Watkins & TenHoor, for appellants.

Thomas J. Courtney, State’s Attorney, (Hayden N. Bell, Robert S. Cushman, Louis H. Geiman, and John E. Pedderson, of counsel,) for appellee.

Mr. Justice Farthing

delivered the opinion of the court:

This is an appeal from a judgment and order of sale entered by the county court of Cook county against the real estate of the appellants for general taxes for the year 1930.
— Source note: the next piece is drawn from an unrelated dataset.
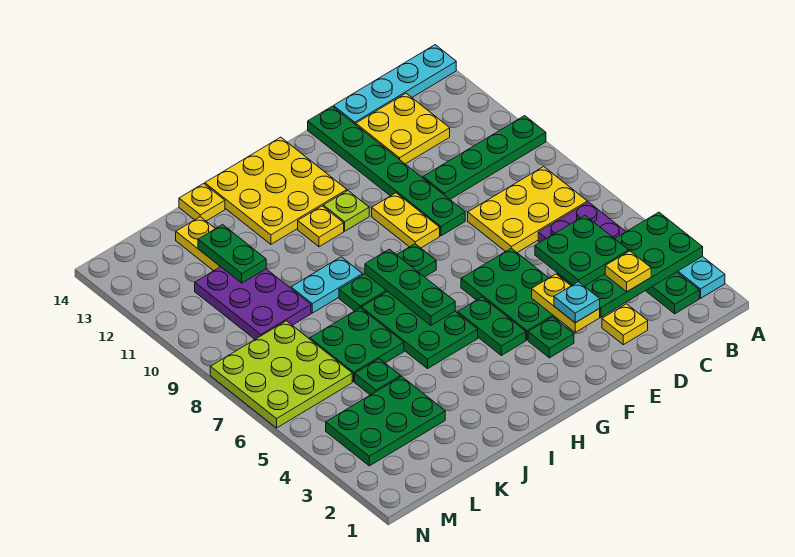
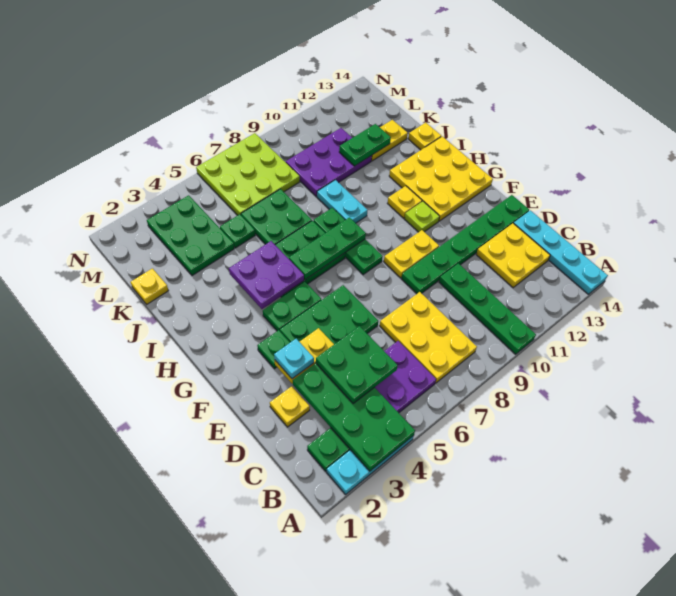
yellow plate C3 level 3 -> yellow plate K1 level 1
none -> purple plate H4:I5 level 2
An application for judgment and order of sale against all delinquent real estate in Cook county for taxes for the year 1930 was made by the county collector on July 11, 1932. The county court entered an order directing that all objections to such judgment and order of sale be filed by July 16, 1932, and on that day extended the time for *352filing objections to the 22d day of July, 1932. On July 19, 1932, the 95 appellants filed their objection in common with approximately 28,000 other persons. On July 23, 1932, an order of judgment and sale was entered on the application of the county collector against all real estate in Cook county on which taxes were delinquent for the year 1930, excepting from the judgment and order of sale all taxes against lands on which judgment had been denied or “final judgment has been prevented thereon for any reason, as shown by the orders of this court.”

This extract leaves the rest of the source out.